27 - 28 June 2018

Normativity in Situated
and Embodied Cognition

International Workshop in Cognitive Sciences

This annual workshop aims to bring together participants from different scientific disciplines and foster an interdisciplinary discussion about embodied and situated approaches to cognition in the broad sense of the term, including action and perception. This year, we will discuss the issue of normativity lying at the core of any situated and embodied definition of cognition.

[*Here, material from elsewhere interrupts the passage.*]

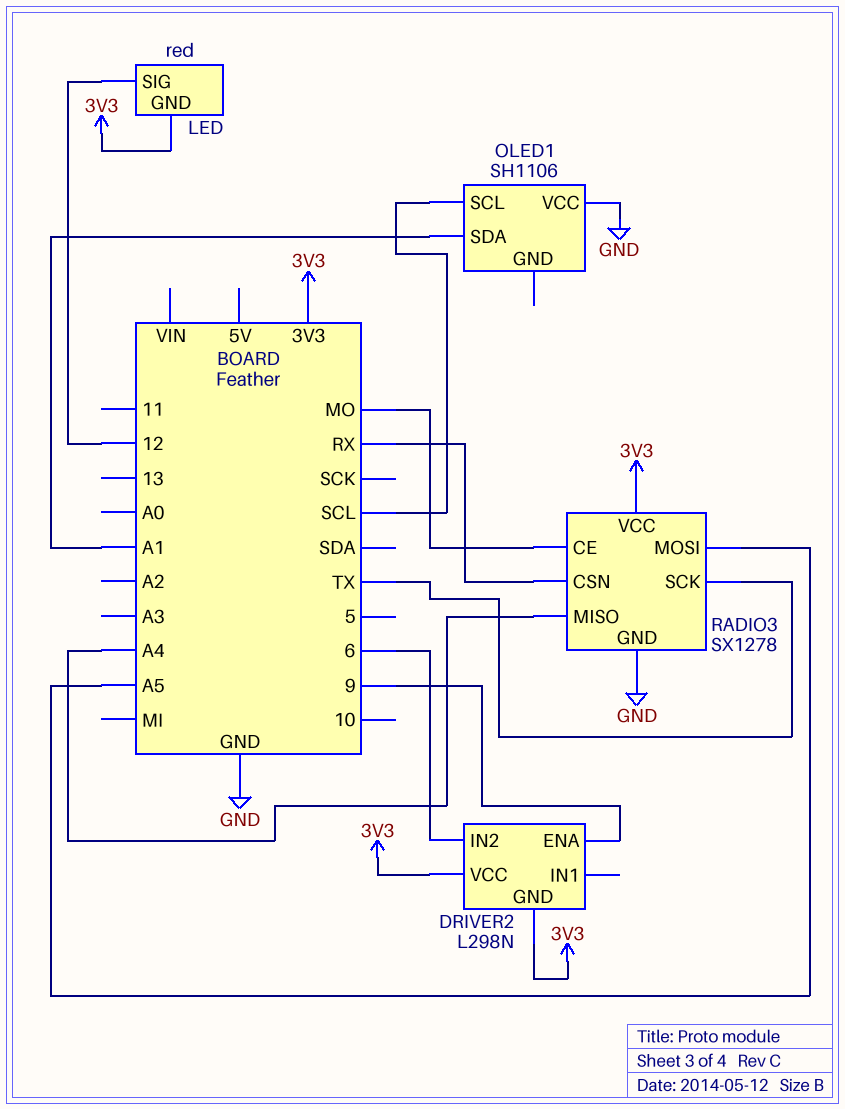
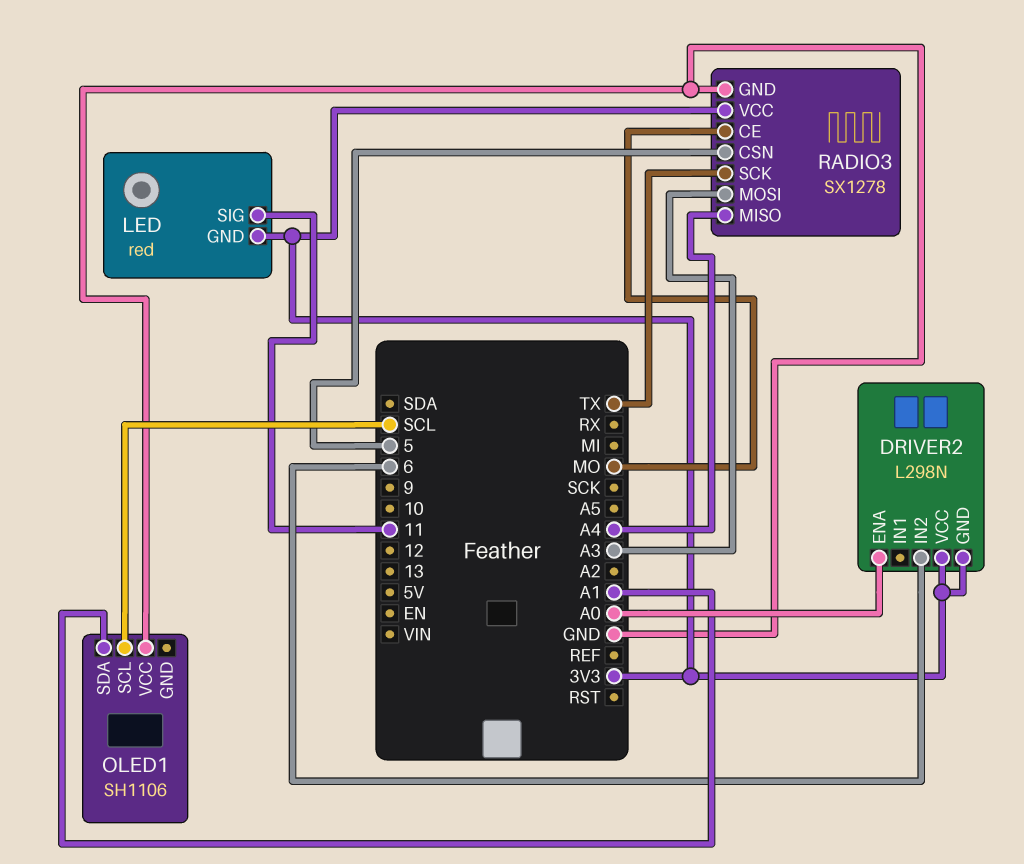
DRIVER2 pin ENA: 9 -> A0
LED pin SIG: 12 -> 11
RADIO3 pin CSN: RX -> 5
RADIO3 pin MOSI: A5 -> A3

It has long been recognized in cognitive science that agents - artificial ones as well as living organisms - cannot be understood outside of their embodied and situated nature, and that they should be studied as some philosophers have referred to as ‘being in the world’. Despite differing views, many contemporary approaches to cognition and perception (such as ecological psychology, sensorimotor theory, enactivism and extended mind) agree on this matter. Yet with this joint agreement come other subjects to dispute, with among others the issue of normativity, i.e. the origin, diversity and distribution of the norms regulating the interactions between agents and their environments.

Through approaching normativity, we wish to go further than the idea of an agent being always related to its environment and vice versa; we aim to generate in-depth discussions on how to measure, observe and model concretely the co-constitutive spatio-temporalities of these norms, from attentional saliences to biosocial forces that continuously inform and shape both agents and their surroundings. To this end we hence seek to raise fundamental questions methodologically and theoretically.

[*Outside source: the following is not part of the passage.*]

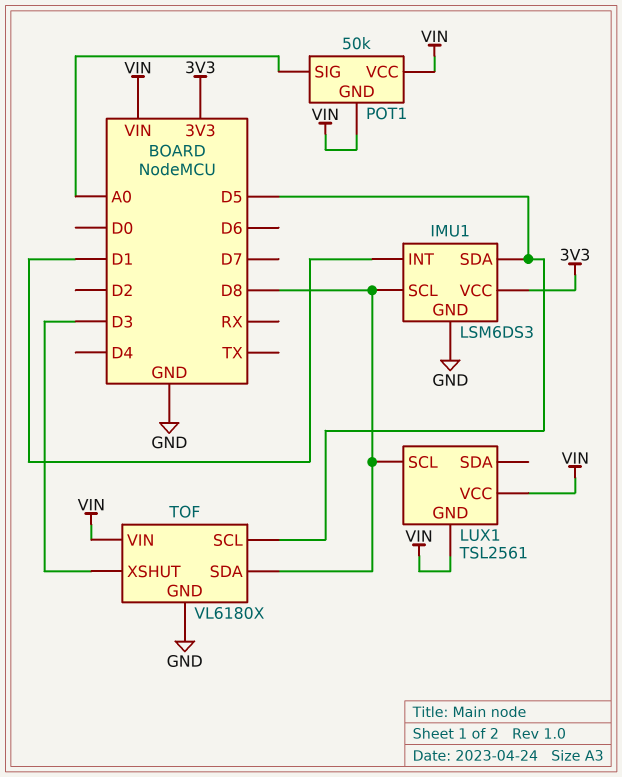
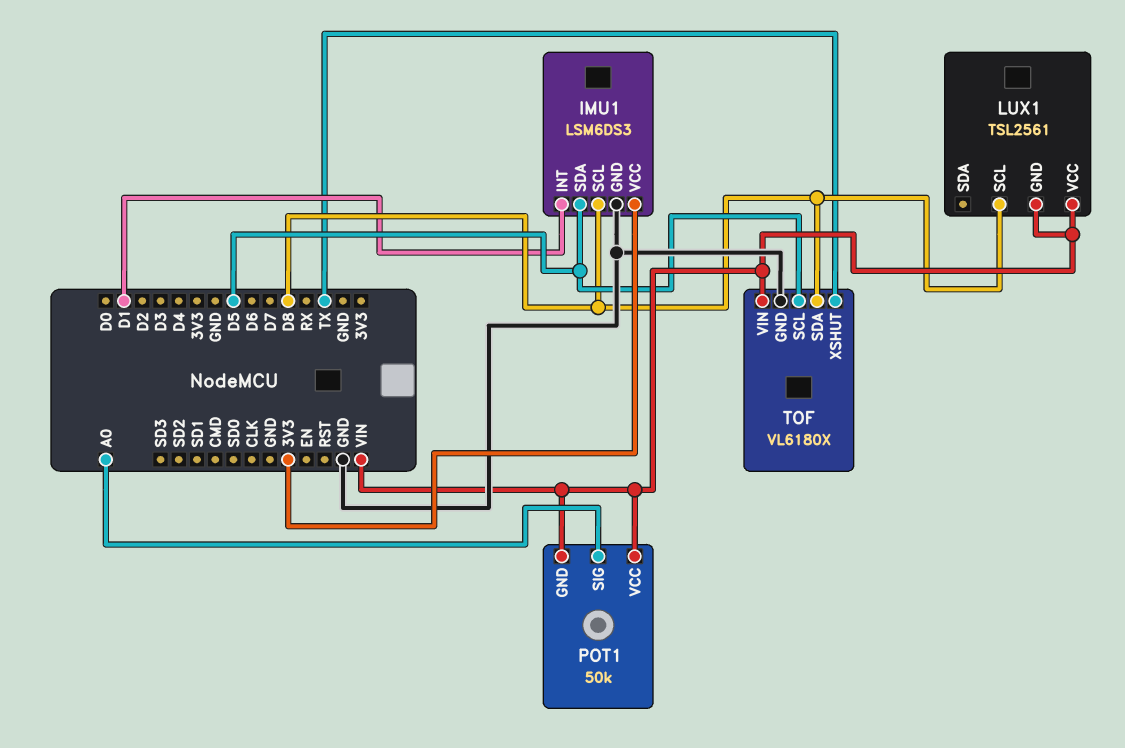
TOF pin XSHUT: D3 -> TX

For instance, in what ways do agents constitute their own world? To what extent is it constituted by others? How does it show through within the study of cognition in laboratory and in ‘the wild’? What are the cognitive, perceptual and behavioural conditions that guarantee the relative unity of ‘a world’? Should we think of the environment primarily as a set of features, a system of processes or a semi-closed network of activities? In which circumstances should we think of autonomy as the ability to adapt to environmental changes or as the ability to produce them? Is meaning derived solely from the satisfaction of an agent’s internal constraints? What makes a norm overarches an agent’s behaviour or a whole situation? In which conditions can normative pluralism lead to cognitive dissonance? Is normative pluralism compatible with a monist definition of norms or should multiple kinds of norms be analytically distinguished (biological, psychological, social or cultural, etc.)?

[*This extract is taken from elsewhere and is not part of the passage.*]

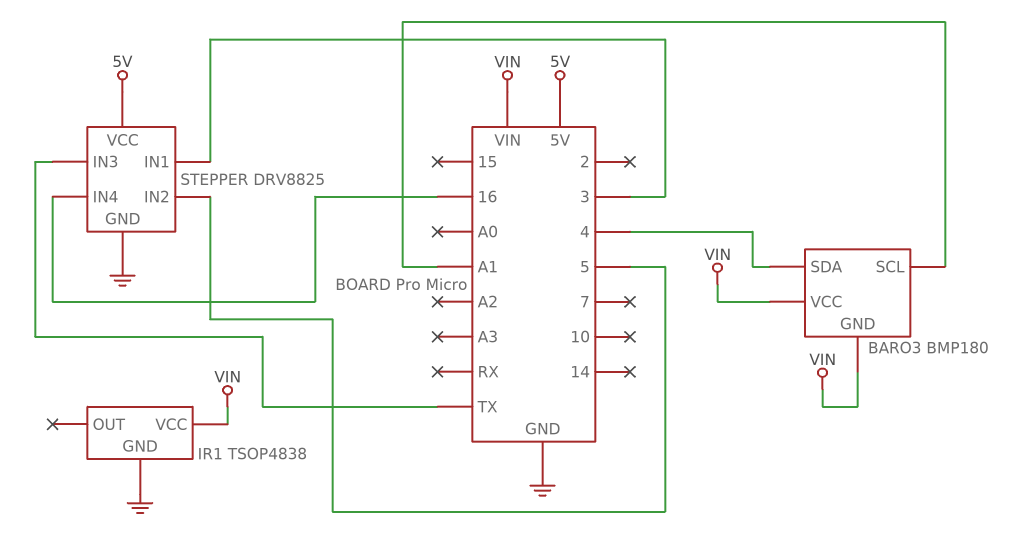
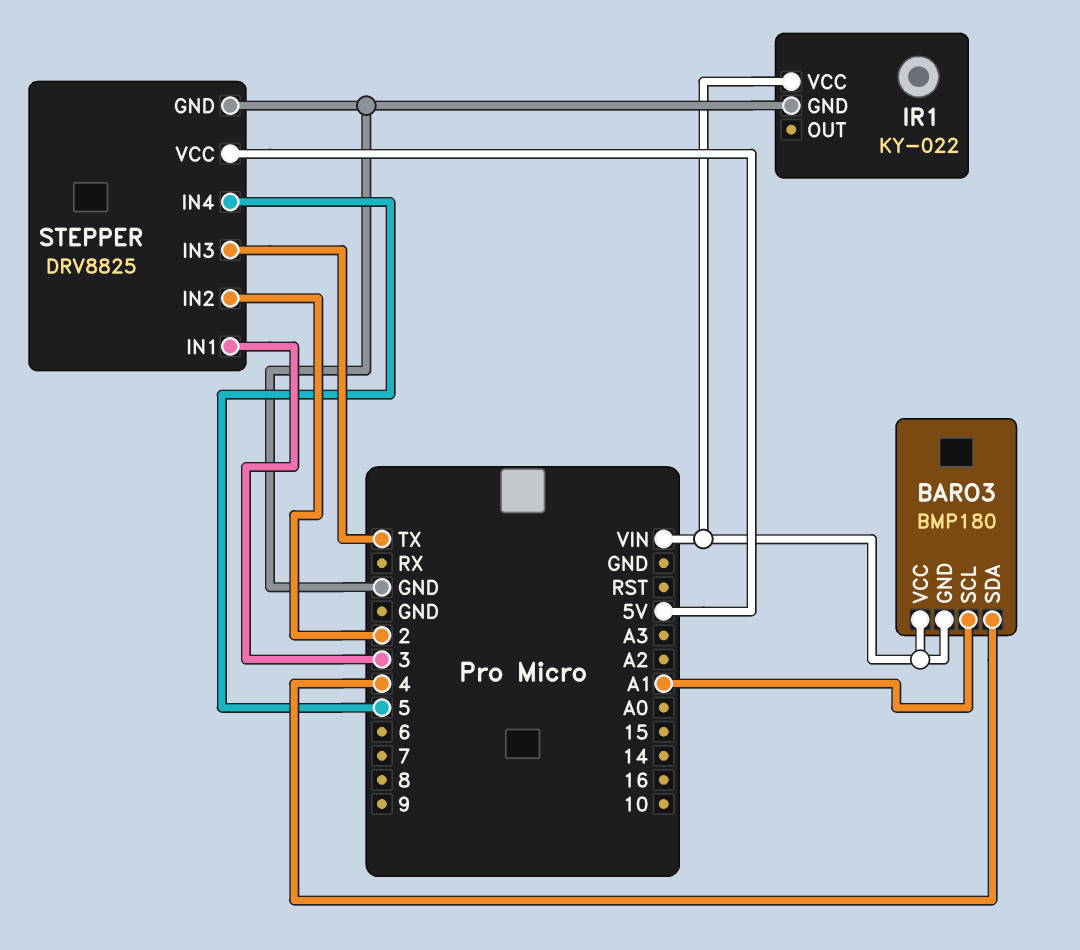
IR1: TSOP4838 -> KY-022
STEPPER pin IN2: 5 -> 2
STEPPER pin IN4: 16 -> 5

These are some of the topics we will address and discuss during TRACE. This workshop has always been an interdisciplinary event and this fifth edition intends to be in line with this position. We thus welcome contributions from philosophy, psychology, neuropsychology, AI and robotics, as well as anthropology, linguistics, ethology, archaeology, and more broadly from any discipline as long as there is a pronounced interest for the rigorous study of cognition, action and perception, whether through experiment, design or observation. We especially encourage young researchers (Post-doctoral, PhD and Master students) to submit a proposal (see modalities below).


The entrance to the workshop is free.


The event will be hosted in Brussels, Belgium, at the Université Libre de Bruxelles:

44 avenue Jeanne, 1050 Brussels
ULB - Institut de Sociologie
2th floor - Salle du Conseil

As part of the workshop, a walking dinner will be hosted at Aa café (36, Rue Van Aa) on June 27. This dinner has become a trademark of the workshop TRACE, where participants can carry on discussions or relax in a casual atmosphere.


Belgium’s capital is a relatively affordable city. If you have trouble finding a place, please do not hesitate to contact us for assistance.

We are looking forward to meeting you in Brussels!